あいりんセンターから公園までビデオを写しながら、スウェーデン人のサイモンさんと歩く。 道路沿いには、机の上に偽ルイ・ヴィトンなどのカバンや時計、地べたでAVビデオなどを売る店・・オヤジたちのフリーマーケットが延々と続く。 南海電車の高架下の左右の道路には何十もの店が連なり、かなり安いのか、車で買出しに来る人々や近くの住人たちが、縁日の如くうろつき回っている。  

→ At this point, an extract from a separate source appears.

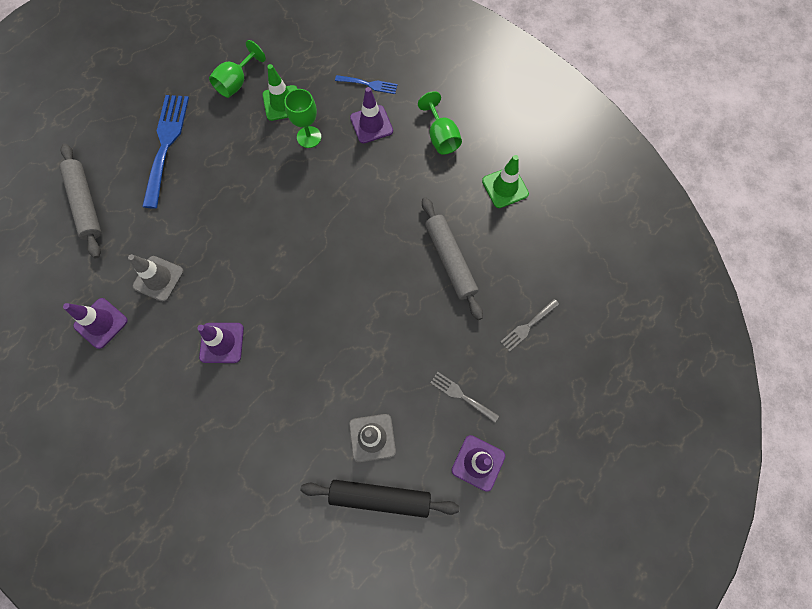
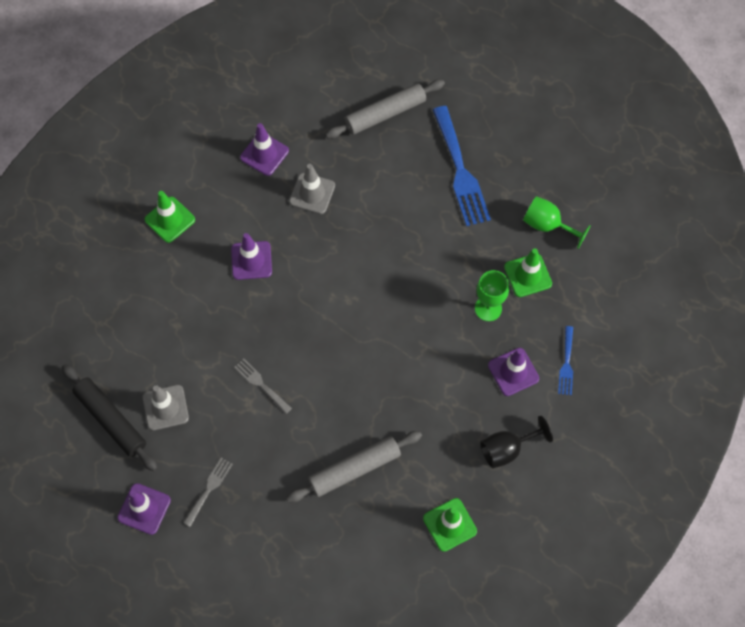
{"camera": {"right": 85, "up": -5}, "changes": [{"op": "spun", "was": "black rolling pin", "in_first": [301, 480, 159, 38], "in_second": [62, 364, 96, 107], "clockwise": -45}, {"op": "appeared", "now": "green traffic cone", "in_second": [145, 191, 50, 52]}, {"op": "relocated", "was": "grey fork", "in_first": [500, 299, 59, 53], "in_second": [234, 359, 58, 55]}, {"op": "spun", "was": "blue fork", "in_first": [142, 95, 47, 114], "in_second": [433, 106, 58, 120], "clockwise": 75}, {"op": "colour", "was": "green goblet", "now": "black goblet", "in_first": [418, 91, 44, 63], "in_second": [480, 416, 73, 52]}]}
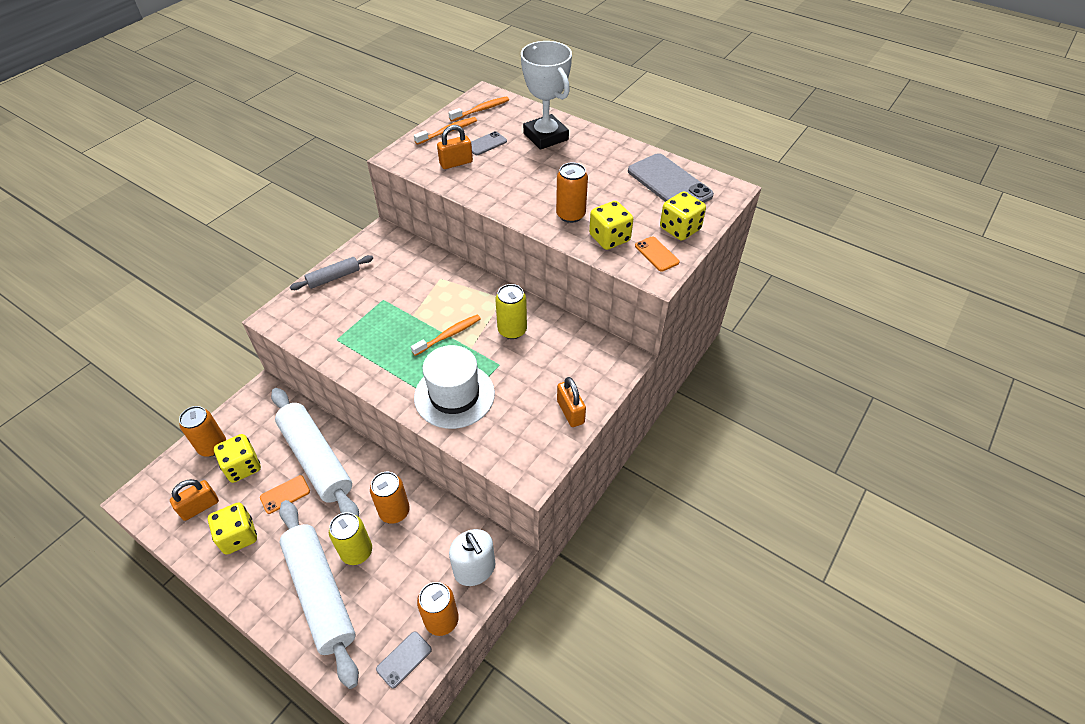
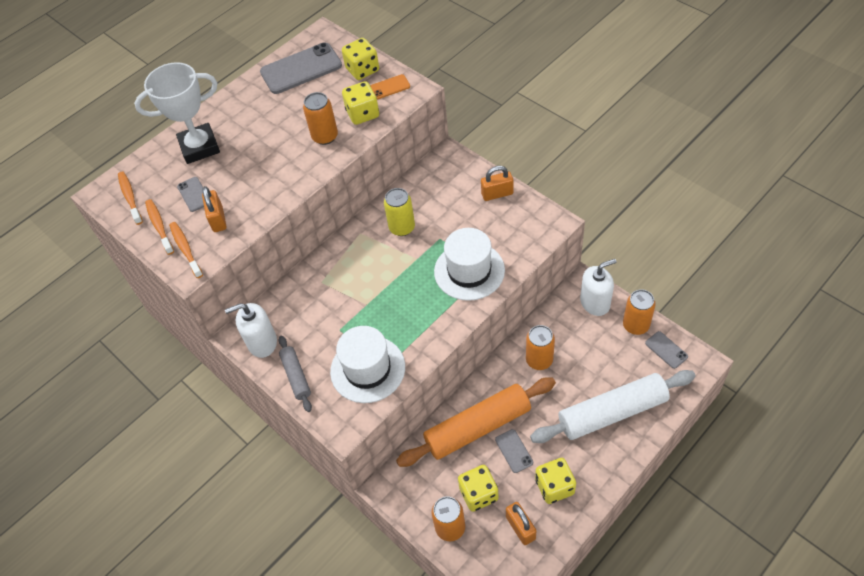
{"camera": {"right": -75, "up": 5}, "changes": [{"op": "relocated", "was": "orange toothbrush", "in_first": [411, 315, 70, 41], "in_second": [169, 222, 34, 56]}, {"op": "appeared", "now": "white soap dispenser", "in_second": [225, 303, 52, 55]}, {"op": "appeared", "now": "white hat", "in_second": [330, 326, 75, 77]}, {"op": "colour", "was": "white rolling pin", "now": "orange rolling pin", "in_first": [271, 388, 88, 129], "in_second": [396, 377, 160, 90]}, {"op": "colour", "was": "orange phone", "now": "grey phone", "in_first": [260, 475, 50, 39], "in_second": [495, 429, 38, 44]}, {"op": "missing", "was": "yellow can", "in_first": [329, 512, 43, 53]}]}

ビデオ取りをしながら三角公園に入りかけた時に、入り口で注意された。 「プライバシーがあるんやから勝手に写すな!」 そう言ってスキンヘッドのオヤジが炊き出し現場のテントまで来て憤懣やる方なき様。 少々ビビル。 しかし彼と座り込んで話していて態度一変。親友扱いに。 オヤジは以前新宿にいて炊き出しに関わり、向こうのリーダーたちと顔なじみとのこと。 そして再び「東京まで歩いて戻る」と?。 彼は肝臓ガンで余命半年と宣告されている。(続)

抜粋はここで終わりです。